IGP advierte intensas sequías en cuencas de lago Titicaca y río Desaguadero

Un estudio científico del Instituto Geofísico del Perú (IGP) plantea estrategias de adaptación a priorizar para mitigar impactos en la población y ecosistemas.

Lago Titicaca
El lago Titicaca se extiende por la frontera entre Perú y Bolivia. | Fuente: Andina

En los próximos años se agudizará la sequía meteorológica, agrícola e hidrológica en Puno, departamento considerado como primer productor de ganado entre las regiones altoandinas, advierte un revelador estudio científico del Instituto Geofísico del Perú (IGP).
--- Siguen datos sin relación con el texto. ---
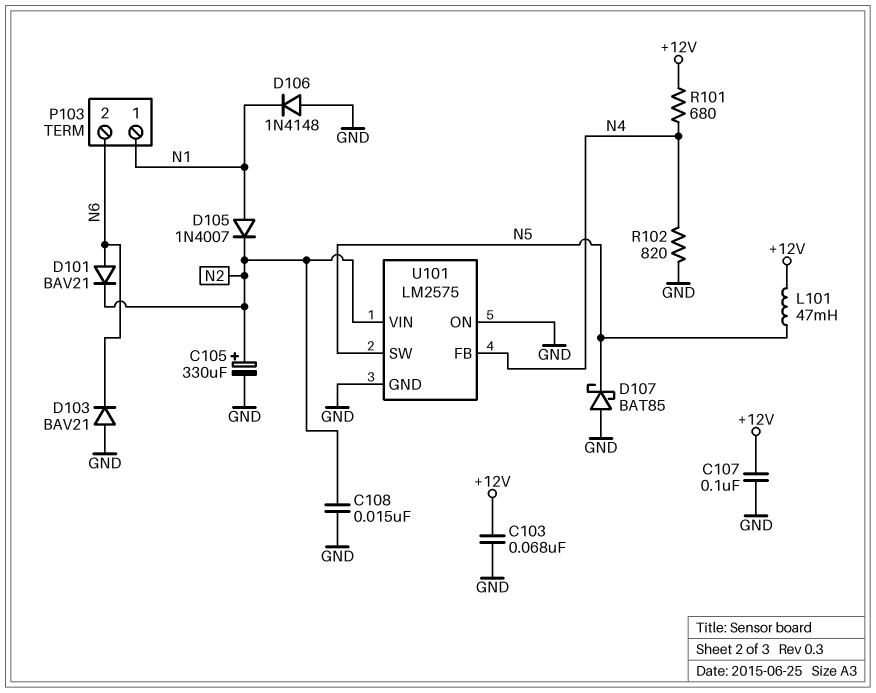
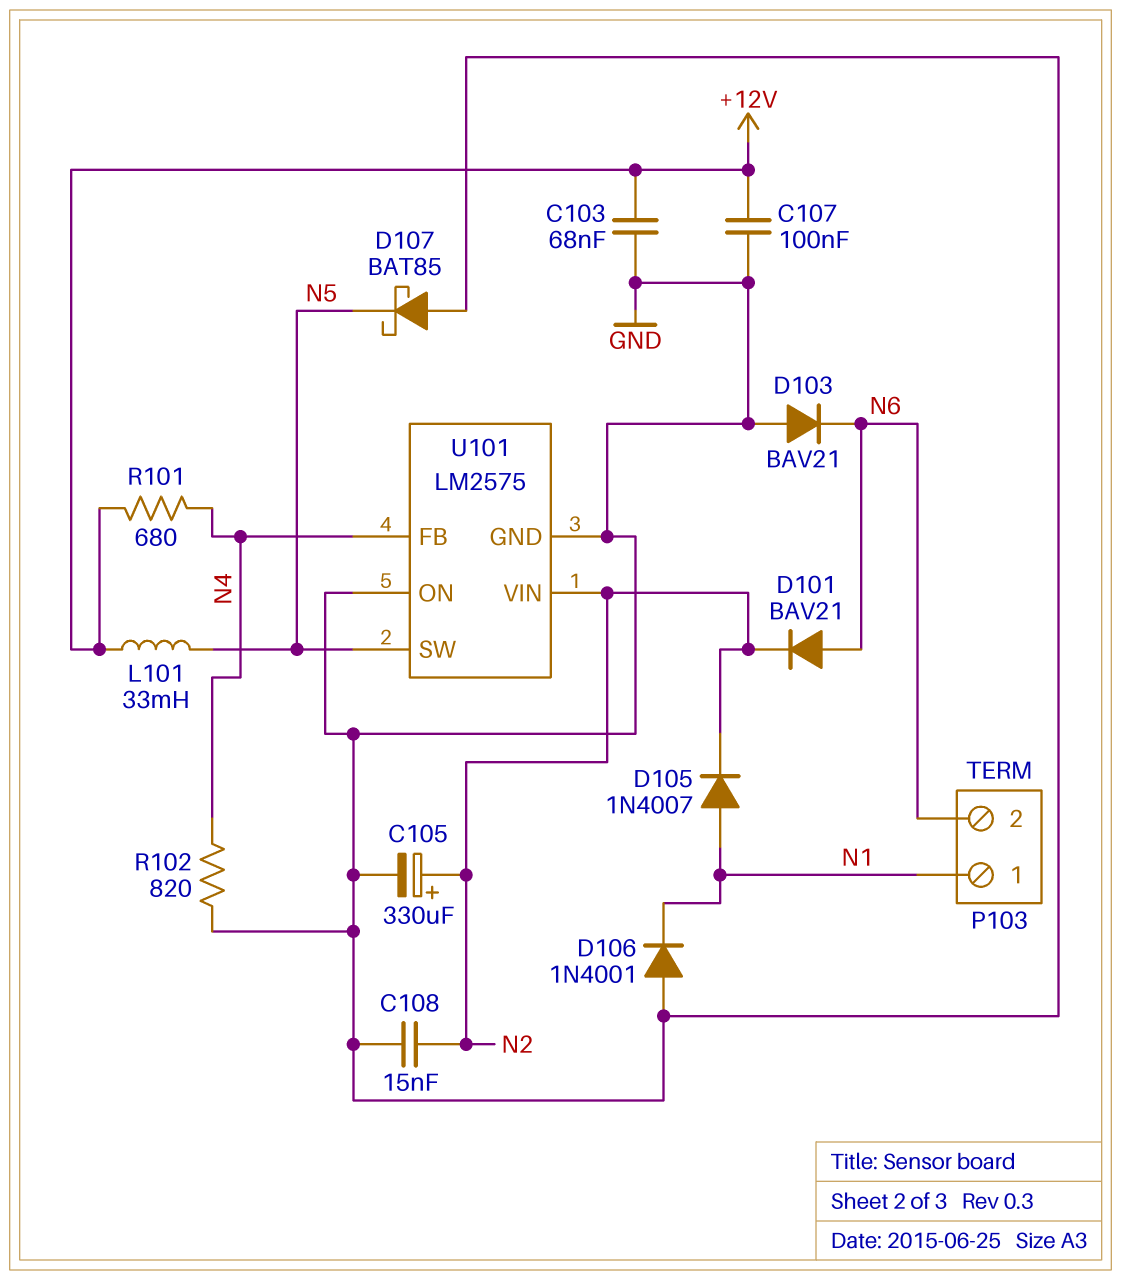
D106: diode 1N4148 (A GND, K N1) -> diode 1N4001 (A GND, K N1)
L101: 47mH (+12V, N5) -> 33mH (+12V, N5)

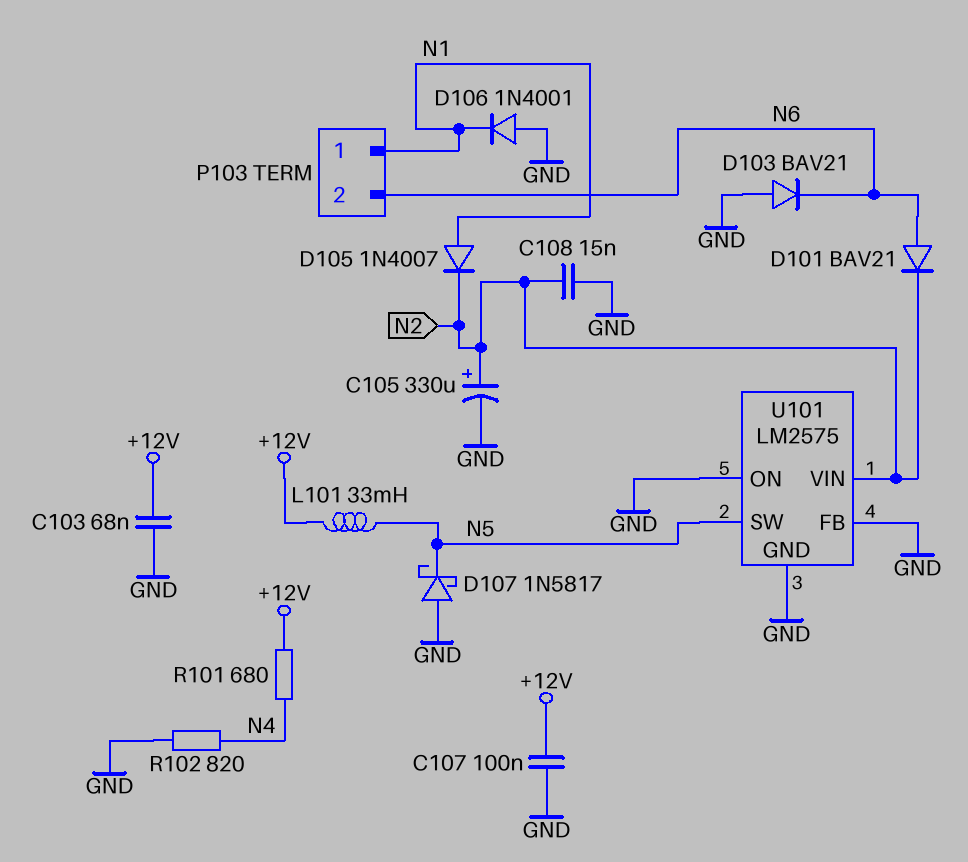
D107: schottky BAT85 (A GND, K N5) -> schottky 1N5817 (A GND, K N5)
U101 pin FB: N4 -> GND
Según la publicación científica del IGP, órgano adscrito al Ministerio del Ambiente, en la revista Water, las sequías se volverán intensas, frecuentes y prolongadas en la mayor parte de Puno. Por ello, el estudio evalúa y compara el impacto del cambio climático ante las sequías en las cuencas del Titicaca, el río Desaguadero y el lago Poopo.

En ese sentido, alerta sobre la problemática futura de las sequías y proporciona información relevante para el desarrollo de planes de gestión ante este fenómeno, sobre todo, en la región Puno.

Asimismo, señala la investigación, el problema empeoraría a causa del aumento de la evapotranspiración (agua del suelo que vuelve a la atmósfera como consecuencia de la evaporación y transpiración de las plantas) en la región sur.

Por ello, en un contexto de cambio climático, las sequías futuras afectarían severamente la disponibilidad hídrica para consumo humano, agricultura, ganadería, ecosistemas entre otros, alerta el estudio.

MITIGACIÓN Y CONSERVACIÓN

Ricardo Zubieta, autor de dicha investigación, sostiene que este aporte científico proporciona información relevante para el desarrollo de planes de gestión regional y local de sequías, con la finalidad de velar por la conservación y preservación de fuentes agua, creación de nuevos reservorios, prácticas de forestación y/o reforestación y zanjas de infiltración ante el crecimiento población.

Cabe precisar que la región Puno presenta un clima semiárido entre abril y noviembre (llueve muy poco), lo que representa un problema crítico para la disponibilidad de pastizales durante la mayor parte del año. Además, hay una tendencia a menor cantidad de lluvia que condiciona la ocurrencia de sequías durante eventos del Fenómeno El Niño.